Plasma extracellular vesicles from APOE3 Christchurch carriers display a protective phenotype in early stages of autosomal dominant Alzheimer's disease.

INTRODUCTION: The PSEN1(E280A) mutation causes autosomal dominant Alzheimer's disease (ADAD) with predictable onset, enabling presymptomatic studies. Extracellular vesicles (EVs) are emerging biomarkers of cognitive decline, but their role in early ADAD is unclear. The rare apolipoprotein E (APOE3) Christchurch (APOE3(Ch)) variant delays disease onset, yet its effect on EVs is unknown. METHODS: We analyzed plasma EVs from mild cognitive impairment (MCI) and non-MCI PSEN1(E280A)-APOE3 carriers and non-MCI PSEN1(E280A)-APOE3(Ch) carriers using flow cytometry, proteomics, and co-culture assays. RESULTS: APOE3(Ch)-EVs showed reduced vascular activation and inflammatory cargo linked to β-catenin signaling, higher apoE levels, and enrichment in lipid-loaded EVs.
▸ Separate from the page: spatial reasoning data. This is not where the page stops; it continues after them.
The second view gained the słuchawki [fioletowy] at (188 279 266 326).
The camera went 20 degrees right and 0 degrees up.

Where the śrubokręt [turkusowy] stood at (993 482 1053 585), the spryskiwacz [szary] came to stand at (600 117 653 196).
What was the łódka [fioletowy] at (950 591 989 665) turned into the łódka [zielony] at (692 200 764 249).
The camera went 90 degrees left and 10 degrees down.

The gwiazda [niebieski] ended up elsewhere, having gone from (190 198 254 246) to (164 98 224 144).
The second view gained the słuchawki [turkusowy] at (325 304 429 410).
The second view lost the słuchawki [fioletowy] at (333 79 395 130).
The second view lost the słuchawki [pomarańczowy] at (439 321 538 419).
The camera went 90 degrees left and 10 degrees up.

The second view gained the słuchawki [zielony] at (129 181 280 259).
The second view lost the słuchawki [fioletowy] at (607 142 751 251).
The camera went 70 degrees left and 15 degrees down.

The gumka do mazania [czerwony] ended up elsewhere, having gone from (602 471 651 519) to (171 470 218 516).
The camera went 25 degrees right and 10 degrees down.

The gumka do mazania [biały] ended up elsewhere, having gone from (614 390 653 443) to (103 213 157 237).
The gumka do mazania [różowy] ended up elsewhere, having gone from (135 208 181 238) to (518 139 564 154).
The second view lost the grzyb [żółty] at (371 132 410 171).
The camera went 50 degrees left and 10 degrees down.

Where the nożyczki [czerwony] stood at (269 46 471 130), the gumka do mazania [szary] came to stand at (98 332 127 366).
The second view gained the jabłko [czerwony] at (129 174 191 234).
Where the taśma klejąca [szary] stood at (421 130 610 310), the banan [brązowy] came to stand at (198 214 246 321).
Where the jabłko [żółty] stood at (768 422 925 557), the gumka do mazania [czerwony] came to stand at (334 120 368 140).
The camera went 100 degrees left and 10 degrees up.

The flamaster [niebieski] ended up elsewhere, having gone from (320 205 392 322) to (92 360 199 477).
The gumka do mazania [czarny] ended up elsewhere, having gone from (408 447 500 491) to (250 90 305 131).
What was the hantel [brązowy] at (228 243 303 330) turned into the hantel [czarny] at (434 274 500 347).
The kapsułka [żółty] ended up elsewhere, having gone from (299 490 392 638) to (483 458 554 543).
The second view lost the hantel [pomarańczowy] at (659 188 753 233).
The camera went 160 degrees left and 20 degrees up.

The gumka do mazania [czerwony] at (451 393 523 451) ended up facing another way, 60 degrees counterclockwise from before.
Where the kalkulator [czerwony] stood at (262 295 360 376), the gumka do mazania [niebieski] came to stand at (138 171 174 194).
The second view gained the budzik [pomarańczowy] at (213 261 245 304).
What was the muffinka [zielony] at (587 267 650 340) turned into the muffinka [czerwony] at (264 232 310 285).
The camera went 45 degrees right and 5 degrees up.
They mimicked the protective effect of recombinant ApoE3Ch on endothelial integrity by restoring β-catenin nuclear localization. In contrast, EVs from non-MCI PSEN1(E280A)-APOE3 carriers displayed vascular and inflammatory signatures associated with poorer cognition and detrimental astrocyte-endothelium effects. These findings highlight APOE3(Ch)-EVs as modulators of vascular and inflammatory pathways with biomarker and therapeutic potential in ADAD.